Ce début d’engagement de l’intéressé, en attendant une toute prochaine confirmation, introduit une donnée neuve dans nos élections. L’argent quitte la périphérie, d’où il a jusqu’ici opéré, pour le centre où il entend désormais prendre pied. Celui qui tenait les cordons de la bourse et qui envoyait les autres au charbon veut aller lui-même au charbon. Il veut devenir lui-même charbonnier.

Comme on le voit, l’avoir va monopoliser l’essentiel du débat de la présidentielle. Il va déterminer les choix des uns et des autres. Sur la plate-forme politique nationale, les lignes vont ainsi bouger. Le débat de clarification sur l’argent et le pouvoir aveuglera certains. Ils se détermineront alors à jeter par-dessus bord tous les principes, au motif que l’argent n’a point d’odeur. Ce même débat révèlera, sinon enracinera d’autres dans la conviction que tout ce qui brille n’est pas or. Chacun fera ainsi son expérience, notre vie n’étant que la somme de nos expériences et de ce que nous en faisons.
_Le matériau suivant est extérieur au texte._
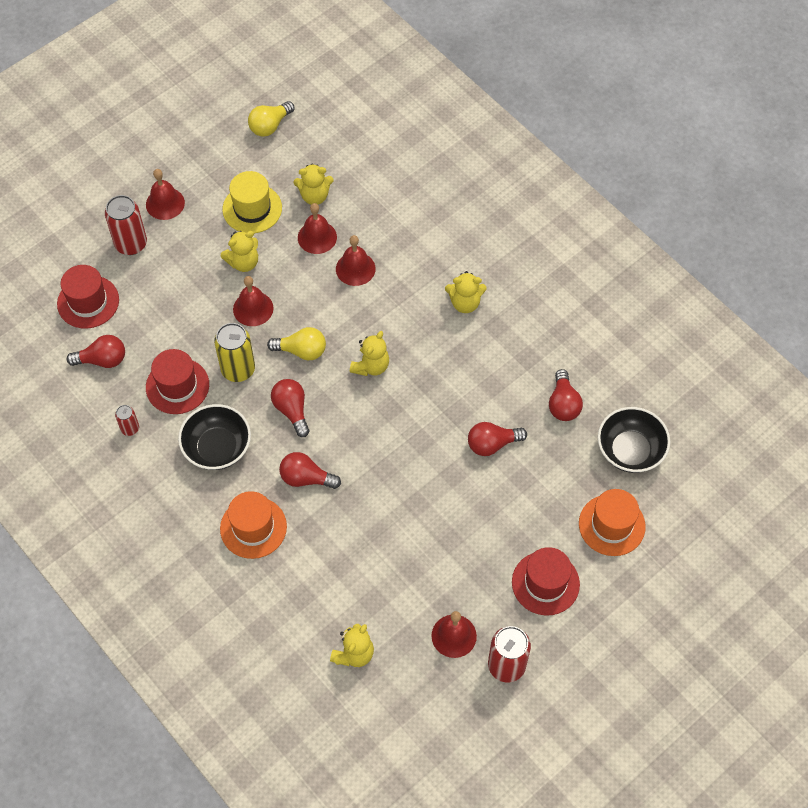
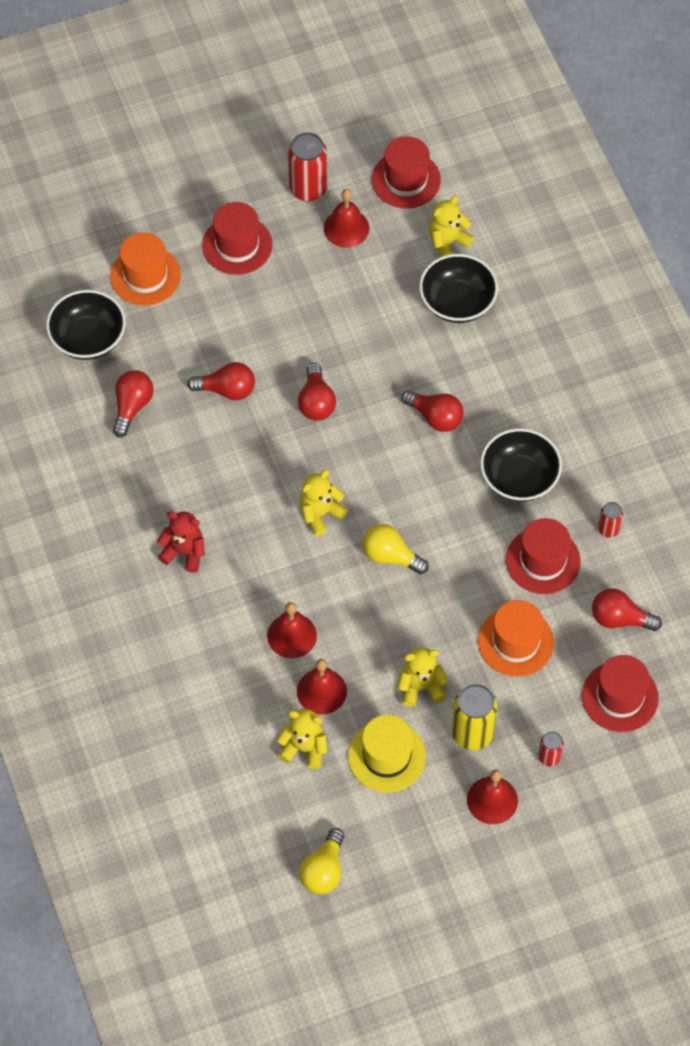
camera: 160 degrees left, 0 degrees up
(131, 244) = (549, 757): red can -> red can, size x0.53
(238, 369) = (469, 558): yellow can -> yellow can (472, 733)
(253, 308) = (428, 625): red bell -> none
(253, 527) = (507, 386): orange hat -> orange hat (515, 642)
(270, 126) = (323, 870): yellow light bulb -> yellow light bulb turned 135 degrees clockwise
(292, 410) = (425, 493): red light bulb -> red light bulb (316, 402)
(324, 594) = (457, 302): none -> black bowl
(418, 709) = (406, 180): none -> red hat
(465, 303) = (184, 552): yellow teddy bear -> red teddy bear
Enfin, le pouvoir. Il est à tenir pour l’embouchure. C’est là où les cours d’eau viennent mêler leurs eaux avant de se jeter dans la mer ou dans un lac. Parce que le pouvoir, c’est le centre, c’est le cœur vivant de nos préoccupations de citoyens. Et c’est parce qu’il en est ainsi qu’on n’a pas le droit de plaisanter avec la politique. Nos petits intérêts égoïstes ne sont rien en comparaison avec l’intérêt général. On peut comprendre la faim et la soif d’aujourd’hui. Mais on ne peut, pour autant, s’autoriser de sacrifier demain sur l’autel d’aujourd’hui. C’est en cela que l’élection présidentielle prochaine, suite à notre expérience vielle d’un quart de siècle sous le renouveau démocratique, doit être pour chacun de nous un rendez-vous de vérité. Nos choix, incertains et hasardeux, nous ont souvent rattrapés. Le discernement frappe à coups redoublés à la porte de nos consciences. Et le cri de détresse poussé pas le Dr Basile Adjou-Moumouni, dans son tout dernier ouvrage, a valeur d’une grave interpellation : « Ho klo ho ! Les coqs chantent de travers »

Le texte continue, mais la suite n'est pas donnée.